Fairly short and sweet though it is, I may not get all the way through it until later. But the opening and the part about Duty to Retreat, especially with respect to common law origin, is fascinating.
 
we studied all of this in law school
Good.

That is unusual.

I have listened to two law professors who had terribly distorted views on the subject, and another who would not express any meaningful thoughts at all.
 
Good.

That is unusual.

I have listened to two law professors who had terribly distorted views on the subject, and another who would not express any meaningful thoughts at all.
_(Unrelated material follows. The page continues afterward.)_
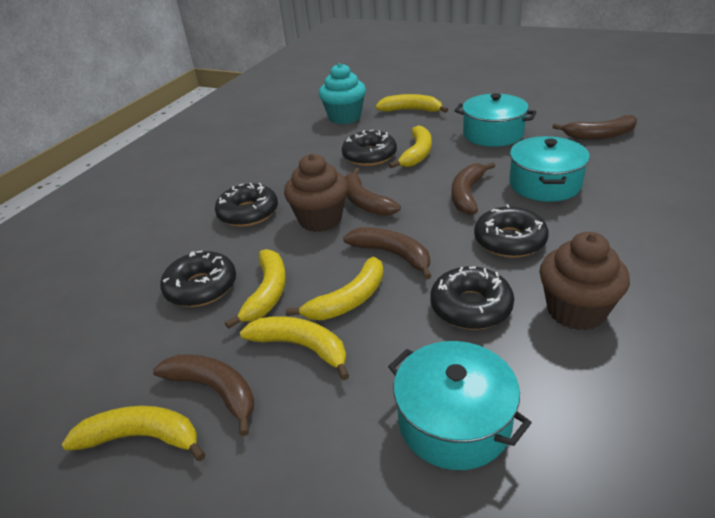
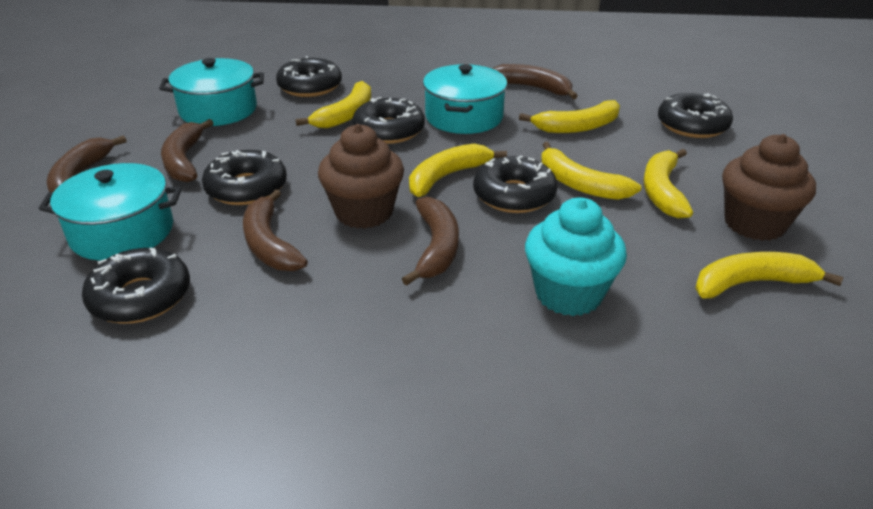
black donut: 5 -> 6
not sure where that was; law school covers all case law
 
''Duty to retreat'' happens as a natural event in a high percentile of actions IMHO. Let's be realistic here, we default to resolution by, easiest method. ''Yes honey, were going to T Roadhouse honey, I also think like you- go to WM*** honey, why yes! that's a nice dress honey, movies tomorrow? JUST WHAT I was thinking honey.'' oops :scrutiny: LoL

The response term to events called ''Fight or flight'' probably more realistically reads, ''flight or fight''. Who wants the trophy pictures, hassles headaches, etc. of fighting, when an easier solution exists?
 
we studied all of this in law school
And can we trust that every student in the class remembers all of the details? Especially the ones who graduated decades ago and have been practicing general law or business law since then.
You'd be amazed at how much I do not recall from 4 years of undergrad and 3 years of grad study in chemistry, all 40+ years ago.
 
And can we trust that every student in the class remembers all of the details? Especially the ones who graduated decades ago and have been practicing general law or business law since then.
You'd be amazed at how much I do not recall from 4 years of undergrad and 3 years of grad study in chemistry, all 40+ years ago.
Professional education is just a necessary "entrance ticket" into the given profession. Over a 30 year career, I actually used very little of what I (supposedly) learned in school. On the other hand, the specialization on the job was much deeper than what could ever have been taught in school. I only took one course on income tax in law school, but I spent my whole career working on income tax.
we studied all of this in law school
I'll bet you didn't. You can never study "all" of anything in law school. Generally you can only scratch the surface.

Law school gives you the background to frame the questions, and the tools with which to look up the answers.